Test results vary widely, since human tasters are involved. In addition, pepper potency depends somewhat on growing conditions. Still, the Scovill scale is a useful means of comparison.
There are hundreds of known varieties available today, and it can be hard to tell the difference between them at times. Here’s a “short list” of popular hot pepper varieties, from mildest to hottest:
Cubanelle: Mildly hot pepper traditionally used as a roasting and stuffing pepper. 100-1,000shu.
Pablano: Mildly hot pepper with spicy bite. Commonly used to make chili powder and salsa. Also good for grilling and stuffing. 1,000-2,000shu.
Hot Banana: Also called Hungarian Wax. Canary yellow fruits turn bright red when fully ripe. Great for pickling and drying. 3,000-4,000shu.
Jalapeno: Dark green fruits are at their hottest when they are allowed to fully ripen to red. 3,500-8,000shu.
Anaheim: Mildly hot chili pepper. Plants produce loads of long green fruit that turn brilliant red when fully ripe. 4000-8,000 shu.

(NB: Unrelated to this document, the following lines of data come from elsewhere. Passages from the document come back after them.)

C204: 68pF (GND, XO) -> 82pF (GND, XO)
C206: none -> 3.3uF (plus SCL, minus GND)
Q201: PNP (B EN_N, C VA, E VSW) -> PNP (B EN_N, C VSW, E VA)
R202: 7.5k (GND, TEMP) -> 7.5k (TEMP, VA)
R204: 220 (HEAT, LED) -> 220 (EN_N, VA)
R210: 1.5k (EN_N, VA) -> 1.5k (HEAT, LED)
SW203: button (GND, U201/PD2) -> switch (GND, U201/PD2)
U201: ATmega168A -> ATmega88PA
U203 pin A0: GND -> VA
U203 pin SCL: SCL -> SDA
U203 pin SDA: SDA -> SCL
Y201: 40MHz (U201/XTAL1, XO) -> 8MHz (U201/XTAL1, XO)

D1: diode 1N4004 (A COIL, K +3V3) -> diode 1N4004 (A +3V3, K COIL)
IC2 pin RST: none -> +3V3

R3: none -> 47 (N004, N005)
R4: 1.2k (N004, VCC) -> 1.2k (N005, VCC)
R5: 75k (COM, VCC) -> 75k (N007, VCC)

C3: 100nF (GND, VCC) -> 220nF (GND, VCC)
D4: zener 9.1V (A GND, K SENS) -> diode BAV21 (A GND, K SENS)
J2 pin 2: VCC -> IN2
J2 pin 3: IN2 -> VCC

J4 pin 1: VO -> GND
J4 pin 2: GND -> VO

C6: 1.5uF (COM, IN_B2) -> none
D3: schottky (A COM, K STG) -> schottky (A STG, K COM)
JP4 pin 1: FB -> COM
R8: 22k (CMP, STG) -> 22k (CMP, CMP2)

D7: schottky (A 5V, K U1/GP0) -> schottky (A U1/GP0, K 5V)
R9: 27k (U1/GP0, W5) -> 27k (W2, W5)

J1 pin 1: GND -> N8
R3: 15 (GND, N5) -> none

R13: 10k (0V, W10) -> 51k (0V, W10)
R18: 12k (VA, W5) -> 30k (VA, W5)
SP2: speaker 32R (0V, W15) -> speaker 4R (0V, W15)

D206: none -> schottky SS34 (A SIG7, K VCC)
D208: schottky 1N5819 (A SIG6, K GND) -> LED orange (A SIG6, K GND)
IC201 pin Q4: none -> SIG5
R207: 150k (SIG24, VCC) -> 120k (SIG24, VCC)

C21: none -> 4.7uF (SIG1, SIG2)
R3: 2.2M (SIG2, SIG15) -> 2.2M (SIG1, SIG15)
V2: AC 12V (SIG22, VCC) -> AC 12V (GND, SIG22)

Serrano: Very hot and pungent pepper with a distinct flavor! Five times hotter than Jalapenos. 6,000-23,000shu.
Cayanetta: Compact habit ideal for containers, windowsills and garden borders. Doesn’t need staking. Abundant bright red 4 inch fruit. Cold & Heat tolerant. 10,000-20000shu.
Loco Rojo: Compact attractive habit. Loads of 2inch upright facing purple peppers turn green to bright red. Pungent, similar to a cayenne type. 24,000shu.
Tabasco: The pepper used to make the world famous sauce. Pick when red for the spiciest flavor. 30,000-50,000shu.
Cayenne: High yielding hot pepper ripens from dark green to intense red. Bold flavor and medium heat. 75 days, 40,000-70,000shu.
Basket of Fire: Compact Chili for hanging baskets and containers. Heavy crop of 2-3inch creamy colored peppers turns yellow, then orange, then bright red. 80,000shu.
Habanero: Not for the faint of heart. Just one pepper adds spicy heat to an entire dish. Dries and freezes well. 100,000-300,000shu.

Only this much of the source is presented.